Deep Water: As Polar Ice Melts, Scientists Debate How High Our Oceans Will Rise, by Daniel Grossman. TED 2012. TED App for iPhone/iPad, Kindle, Nook. Book web site
[Editor's note: John Dupuis, the author of this review, is the Acting Associate University Librarian at York University in Toronto. He's joined me and other Download the Universe editors on several panels about science ebooks, and he's tempered our optimism with thoughtful skepticism about how ebooks can add to civilization's body of knowledge. (What happens when no one makes Kindles anymore?) Recently, Dupuis wrote about a new ebook from TED on his own blog, Confessions of A Science Librarian. I asked him if he could write an expanded version for Download the Universe.--Carl Zimmer]

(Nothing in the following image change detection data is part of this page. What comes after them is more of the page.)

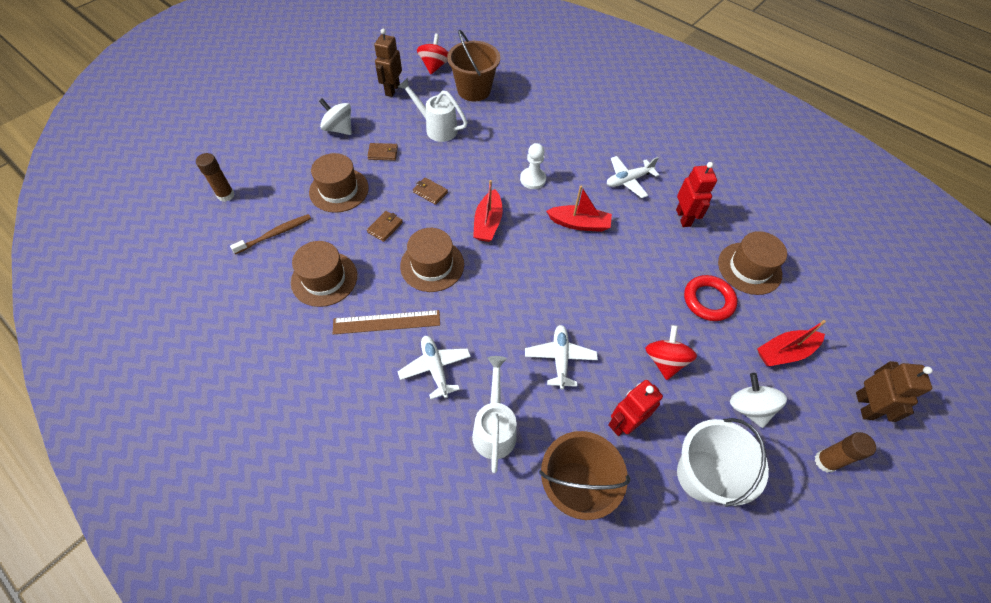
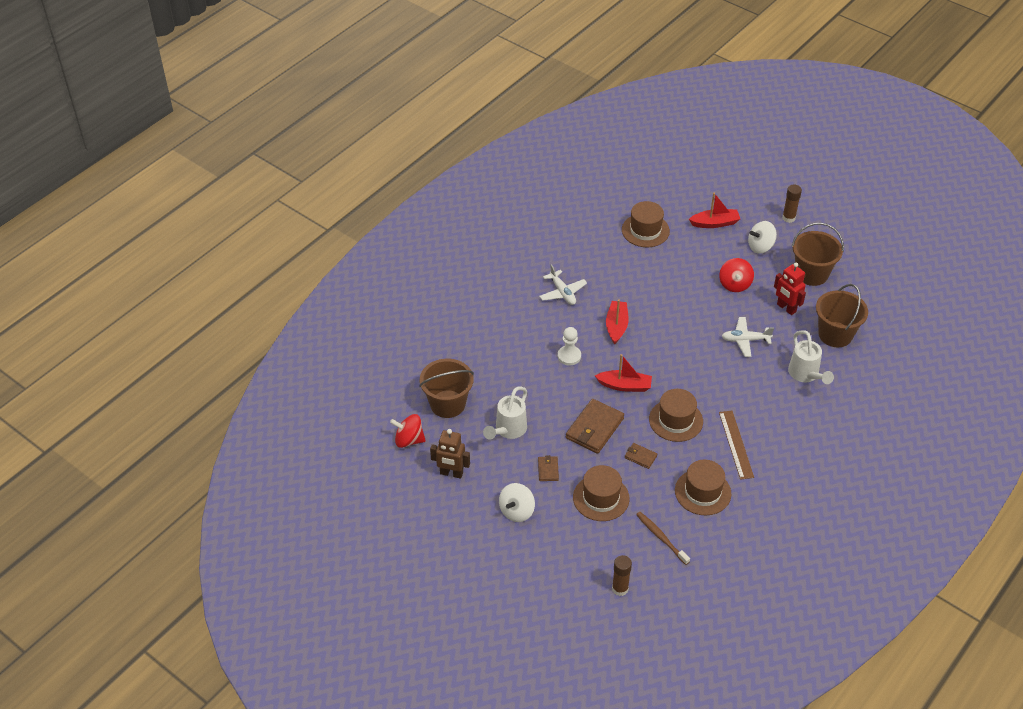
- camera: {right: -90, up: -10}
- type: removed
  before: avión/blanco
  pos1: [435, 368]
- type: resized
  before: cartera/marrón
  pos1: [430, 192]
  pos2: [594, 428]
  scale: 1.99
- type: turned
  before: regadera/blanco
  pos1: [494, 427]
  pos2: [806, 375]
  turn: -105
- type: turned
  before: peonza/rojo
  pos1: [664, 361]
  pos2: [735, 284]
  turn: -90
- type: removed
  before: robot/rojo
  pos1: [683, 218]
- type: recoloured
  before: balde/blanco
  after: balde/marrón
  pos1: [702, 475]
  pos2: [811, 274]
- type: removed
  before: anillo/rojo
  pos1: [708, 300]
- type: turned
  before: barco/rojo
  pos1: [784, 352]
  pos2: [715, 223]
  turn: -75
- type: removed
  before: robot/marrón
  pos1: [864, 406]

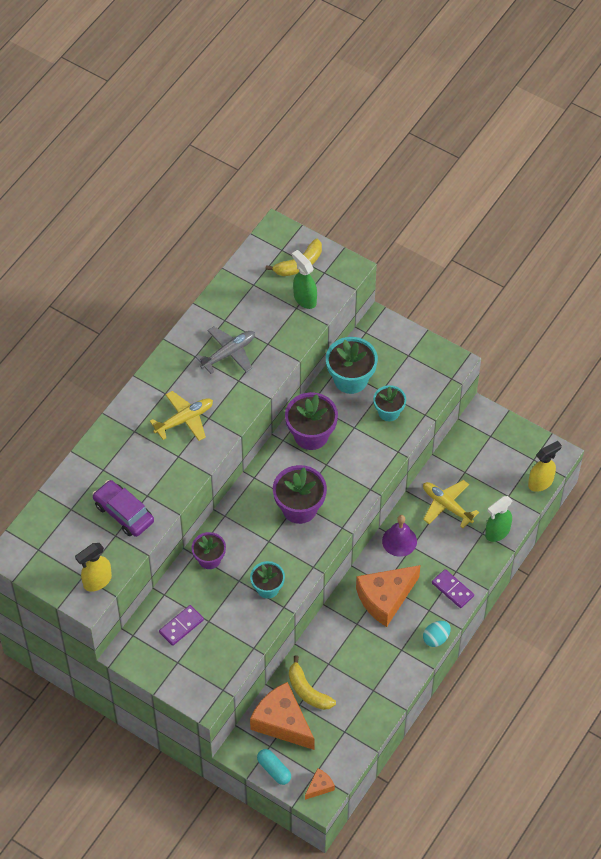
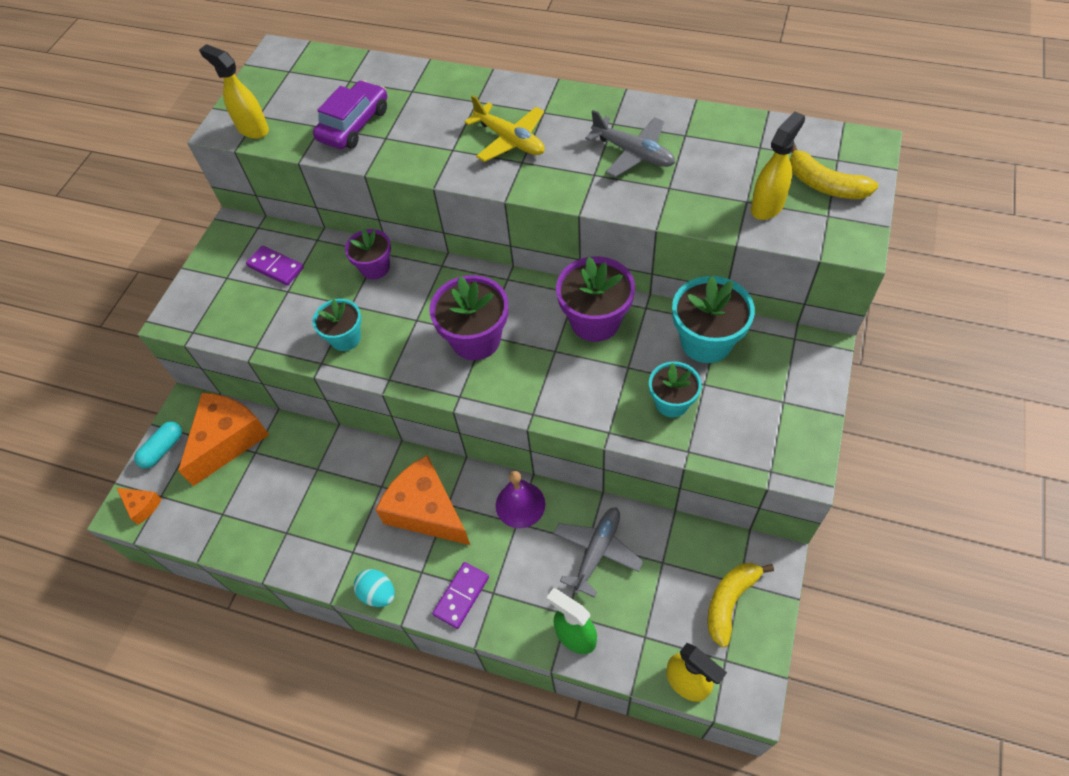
- camera: {right: 80, up: 0}
- type: moved
  before: plátano/amarillo
  pos1: [308, 691]
  pos2: [730, 602]
- type: recoloured
  before: pulverizador/verde
  after: pulverizador/amarillo
  pos1: [304, 299]
  pos2: [767, 206]
- type: recoloured
  before: avión/amarillo
  after: avión/gris
  pos1: [446, 505]
  pos2: [597, 551]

Guest review by John Dupuis
I feel a little weird reviewing this book. It's a TED book, you see. What's a TED book, you ask? I'll let TED tell you:
Shorter than a novel, but longer than an magazine article--a TED Book is a great way to feed your craving for ideas anytime. TED Books are short original electronic books produced every two weeks by TED Conferences. Like the best TEDTalks, they're personal and provocative, and designed to spread great ideas. TED Books are typically under 20,000 words--long enough to unleash a powerful narrative, but short enough to be read in a single sitting.
They're like TED talks, in other words, but they provide longer, more in-depth treatment than is possible in a short talk. On the surface, that's a really great idea. In practice, it can be a bit problematic--just like TED talks.
Carl Zimmer and Evgeny Morozov have gone into fairly extensive detail about the dark side of TED talks and TED books. Basically, the format encourages a kind of hip superficiality and fame-mongering. Ideas want to be famous, to paraphrase the famous saying that information wants to be free. In fact, ideas should be deep and well thought-out. And, you know, even perhaps a little on the valid side, too.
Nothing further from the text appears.